2014 CFU Club Championship

Tournament details
- Dates: March 21–25, 2014 (first round) April 18–20, 2014 (final round; cancelled)
- Teams: 13 (from 9 associations)

Tournament statistics
- Matches played: 15
- Goals scored: 40 (2.67 per match)
- Top scorer: 9 players (2 goals each)

= 2014 CFU Club Championship =

The 2014 CFU Club Championship was the 16th edition of CFU Club Championship, the annual international club football competition in the Caribbean region, held amongst clubs whose football associations are affiliated with the Caribbean Football Union (CFU). The top three teams in the tournament qualified for the 2014–15 CONCACAF Champions League.

==Teams==
The tournament was open to all champion and runners-up from each member association’s league, once their competition ended on or before the end of 2013. Registration for all interested clubs closed on December 31, 2013. CONCACAF broadened the possibilities for participation and further indicated that the competition was not limited to professional clubs only. Therefore, clubs with amateur status were also eligible for participation.

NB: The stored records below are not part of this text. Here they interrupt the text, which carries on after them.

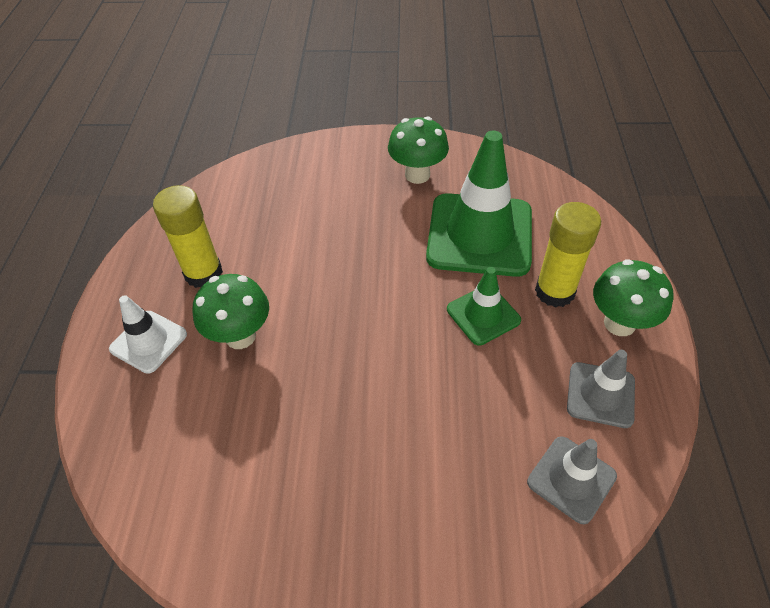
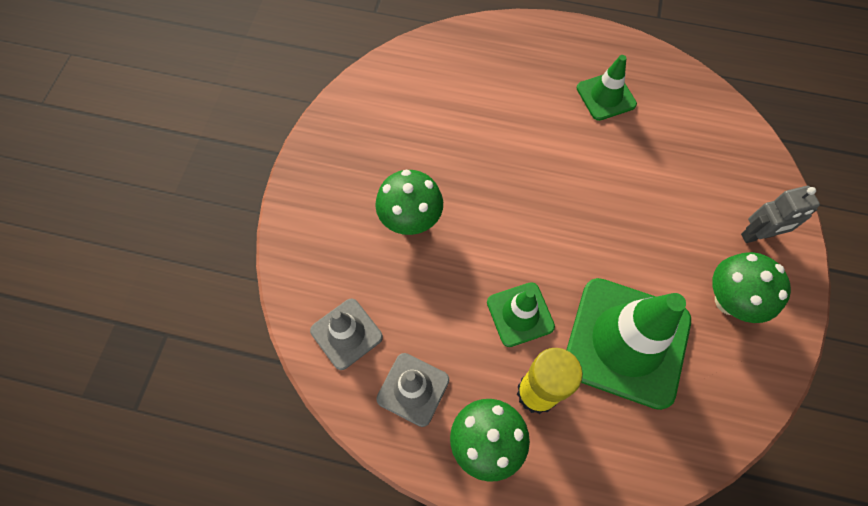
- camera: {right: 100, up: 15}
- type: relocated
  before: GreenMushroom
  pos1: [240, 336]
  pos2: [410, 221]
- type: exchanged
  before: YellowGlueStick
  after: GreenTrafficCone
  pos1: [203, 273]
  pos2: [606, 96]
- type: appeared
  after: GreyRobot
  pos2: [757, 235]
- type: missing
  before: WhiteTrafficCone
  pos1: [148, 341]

A total of 13 teams from 9 CFU associations entered the competition. Valencia (Haiti) was given a bye to the final round as the best performer among the entrants both in the 2013 CFU Club Championship and the 2013–14 CONCACAF Champions League. The other 12 teams entered the first round.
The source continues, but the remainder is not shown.